Just about every weekday afternoon you’ll find me at a coffee shop drinking a latte and reading a Penn Press book. There are many good reasons for wanting to work at a scholarly press, but my favorite one is that I get to read the books. I am not a scholar, and this is not a review.

15383This week's book:

Medieval Robots by E.R. Truitt

Why I picked it:

Medieval. Robots. Enough said.

What I discovered:

In reading this book, I was reminded of science-fiction writer Arthur C. Clarke’s “third law,” which states: Any sufficiently advanced technology is indistinguishable from magic.

The book starts by describing how Europeans in the Middle Ages would read adventure tales or historical accounts that described fantastical things encountered in the “East”: golden fountains that poured wine from the mouths of lions, birds made of gold that sang songs, a throne that could rise of its own accord into the heavens, and even a corpse that retained the color of life by means of liquids coursing through tubes outside the body and back into its veins. Hyperbole may be the writer’s stock-in-trade, but it seems like these accounts were accepted as historical truths, especially since they confirmed a belief that westerners had about the peoples of the East, namely that they must be trafficking with dark magic, or demonic forces, to make these things happen.

Of course, once Europeans started figuring out things like irrigation, hydraulics, and pneumatic tubes, no longer were these technologies instruments of the devil, but instead evidence of scientific progress and Western superiority. Medieval nobility had a new means of demonstrating their wealth and power. Perhaps the first “early adopters,” dukes and other privileged personages could build elaborate automated attractions on their grounds, including fountains and mechanical animals, to awe and entertain their noble peers. One even staged a walking tour that included flour and water being dumped on visitors so they could prove how rich they were by having multiple changes of clothes!

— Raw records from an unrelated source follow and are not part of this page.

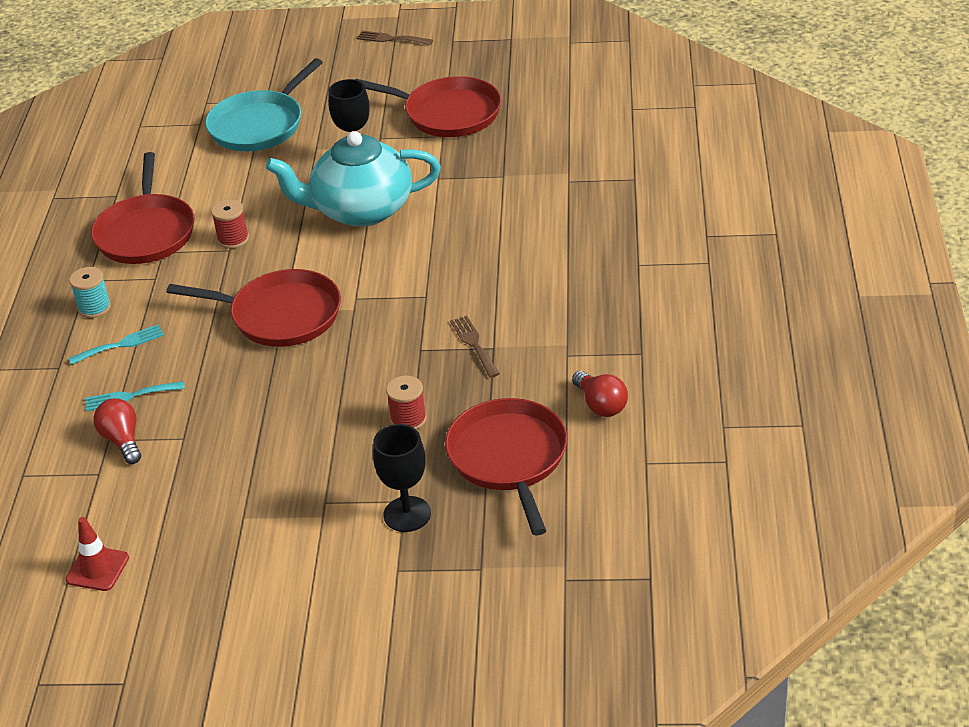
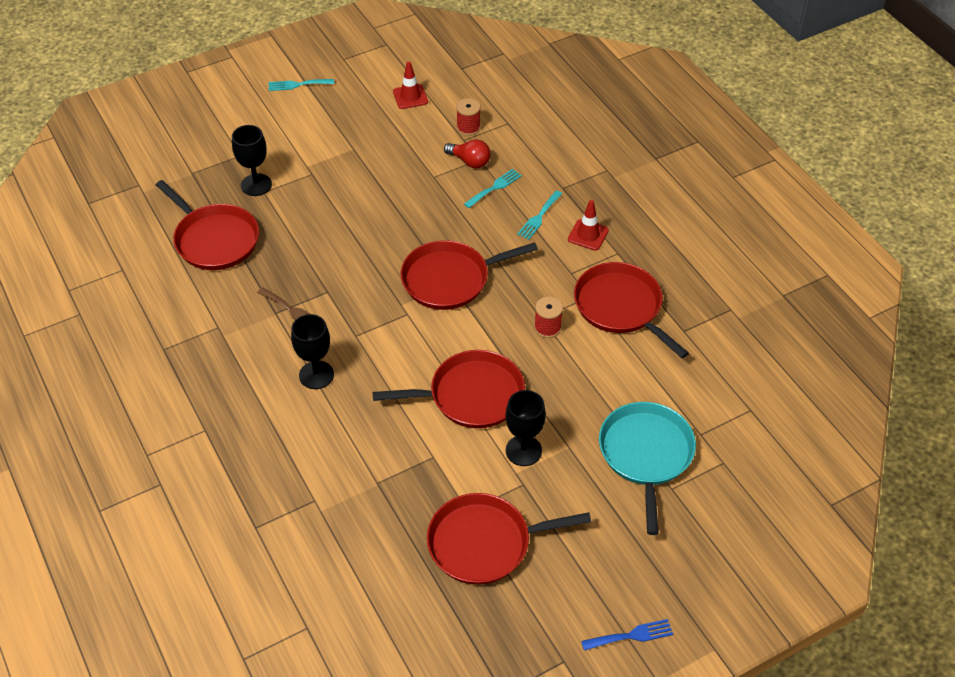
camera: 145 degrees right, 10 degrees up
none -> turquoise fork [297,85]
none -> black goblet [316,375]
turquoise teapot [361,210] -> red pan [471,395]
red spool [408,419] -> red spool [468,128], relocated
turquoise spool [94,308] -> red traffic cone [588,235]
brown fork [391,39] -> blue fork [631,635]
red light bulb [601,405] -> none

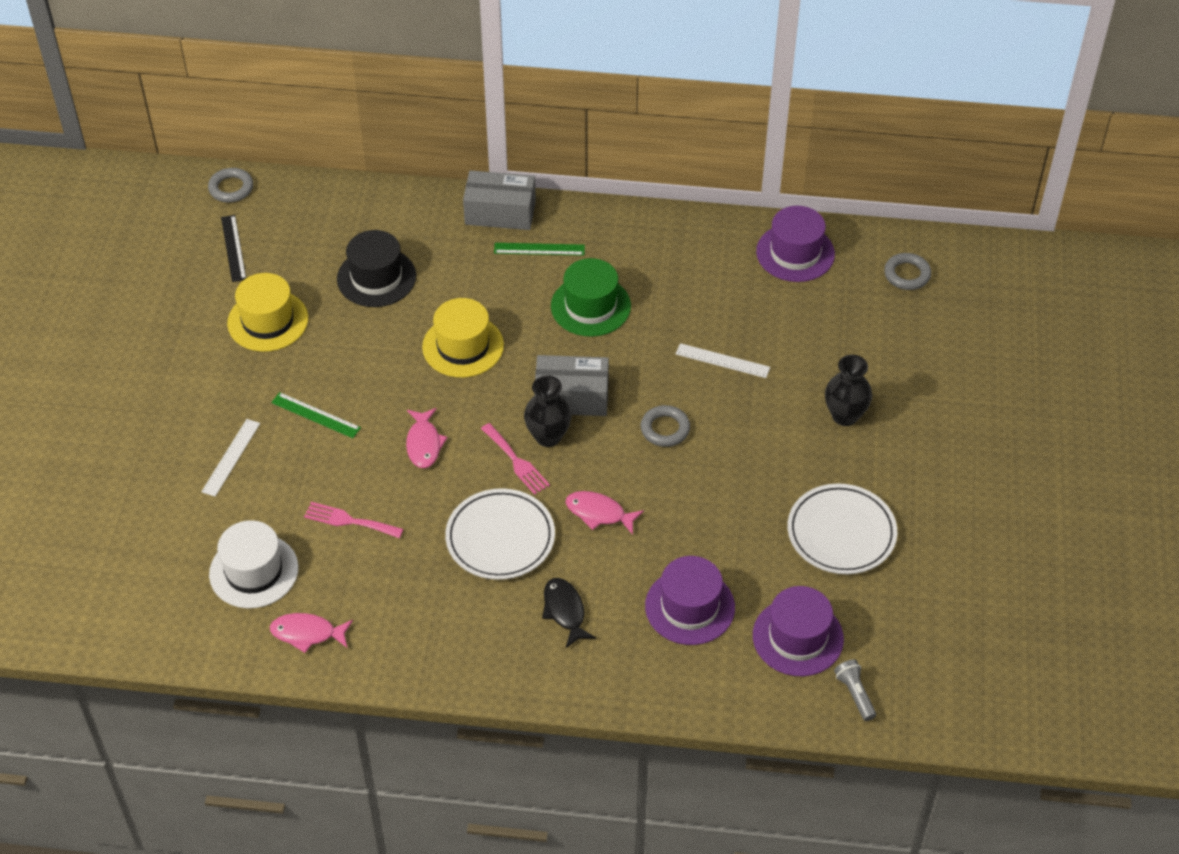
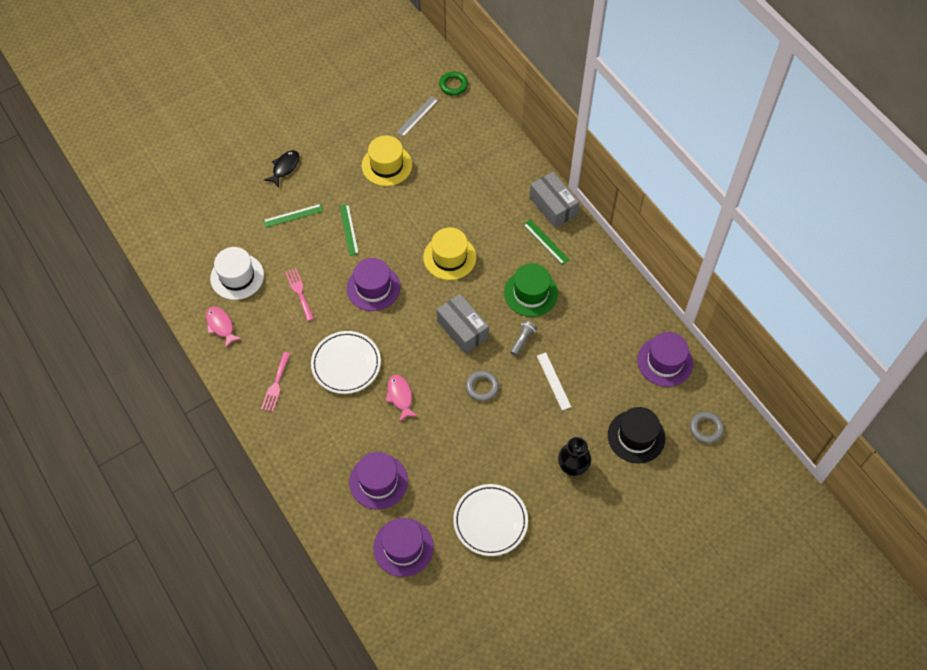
camera: 50 degrees right, 10 degrees up
pink fork [516,461] -> pink fork [276,384], relocated
white ruler [231,457] -> green ruler [293,216]
black fish [565,611] -> black fish [284,167], relocated
pink fish [424,444] -> purple hat [373,288]
black ruler [233,248] -> grey ruler [417,116]
grey ring [231,188] -> green ring [453,85]
grey flashlight [855,694] -> grey flashlight [522,340], relocated
black hat [376,277] -> black hat [636,436], relocated
black vase [548,436] -> none

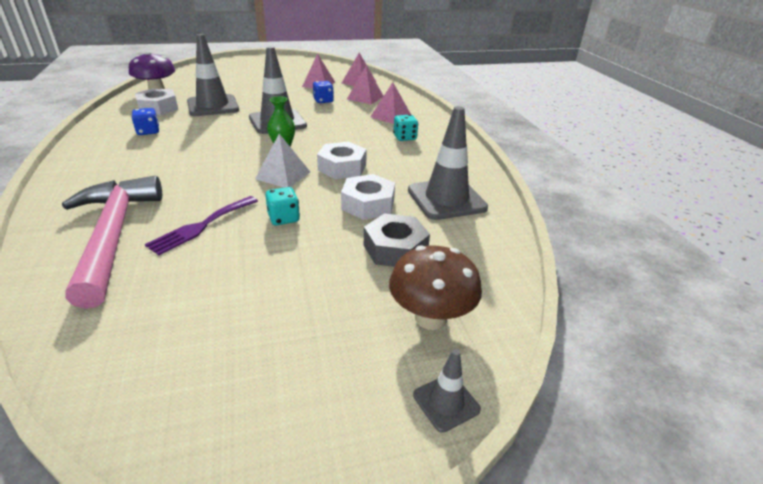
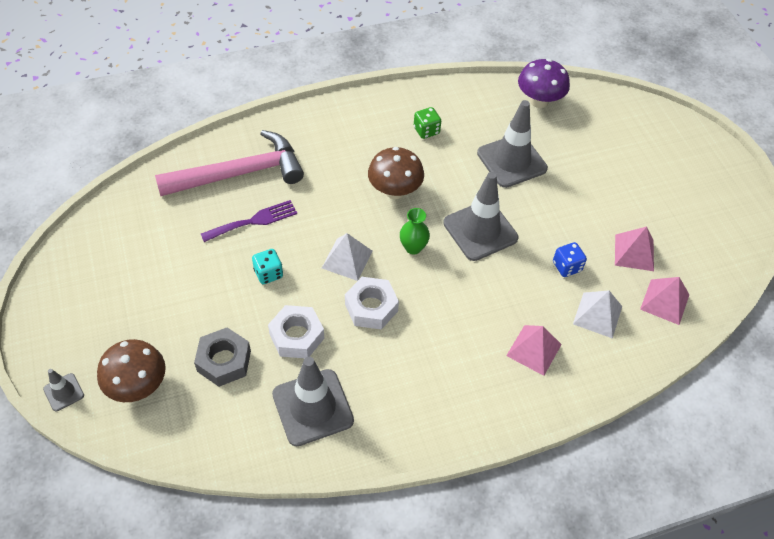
camera: 85 degrees right, 20 degrees up
purple fork [201,226] -> purple fork [253,221], 120 degrees clockwise
none -> brown mushroom [394,191]
blue dice [148,131] -> green dice [426,130]
pink pyramid [365,97] -> white pyramid [597,315]
white nut [158,108] -> none
turquoise dice [404,137] -> none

Not much has changed conceptually since the Middle Ages. Whether you call it technology or magic, what really matters is who has access to it, who can wield it, and to what purpose it’s put.

Favorite bit:

In a description of the fifteenth-century’s Duke of Burgundy’s garden, Hesdin, Truitt remarks on the various skilled craftspeople required to build and maintain elaborate automata, including plumbers, metalsmiths, and tanners. I was tickled by the thought of some guy who, as part of his job of maintaining the garden’s automated attractions, had to attach the real fur of dead badgers to monkeys made of wood to make them appear more life-like.